Agroisolab CEO Markus Boner called the first batch a typical sample from Xinjiang-sourced products. Cotton from the second batch had more variable origins, but two were still indicative of a possible Xinjiang background.
The discovery sounded the alarm of a major loophole in Washington’s current law to stop imports of forced-labor products. Bloomberg noted that while SHEIN is not the only retailer exploiting this channel, it is still the largest.
The publication believes that SHEIN’s shipments to the U.S. are usually under $800. The U.S. Customs and Border Protection will further evaluate if the overall costs exceed that amount. SHEIN, therefore, dodges further scrutiny at the border.
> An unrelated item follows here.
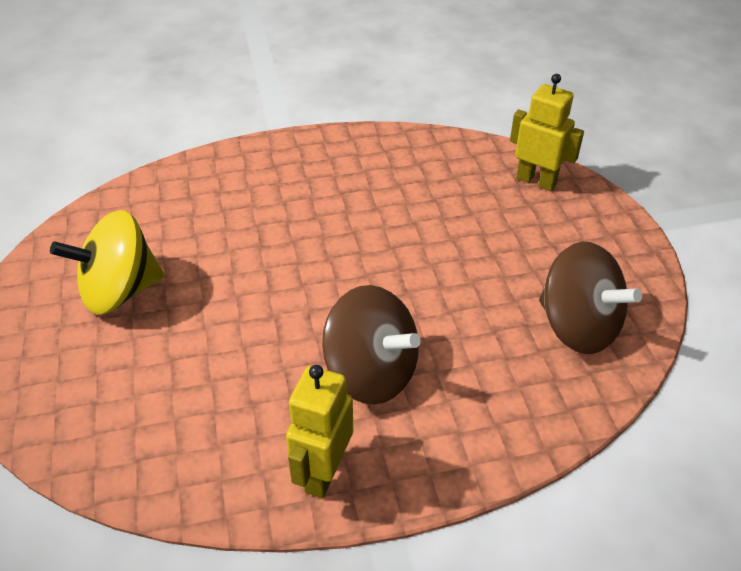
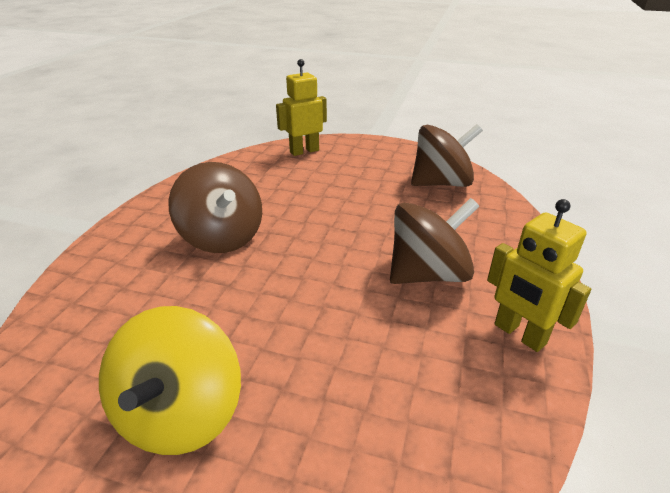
camera: 60 degrees left, 10 degrees down
(321, 207) = (222, 237): none -> brown spinning top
National Council of Textile Organizations president Kim Glas says, “Chinese companies like SHEIN have taken this loophole and exploded it. Products are making their way to our closets with no scrutiny.”
Bloomberg says SHEIN didn’t refute the findings and provided no answer if it used Xinjiang cotton. The viral brand only said it takes action that abides by local laws and regulations.
The company’s website claims that it conducts routine audits to ensure that “forced labor” and other environmental and social concerns are dealt with in a zero-tolerance manner.
Bloomberg argues that if SHEIN openly admits to using Xinjiang cotton, it risks losing customers. But if it touches the sentiment, it is at risk of running afoul with the Chinese regime, which has consistently denied labor force allegations.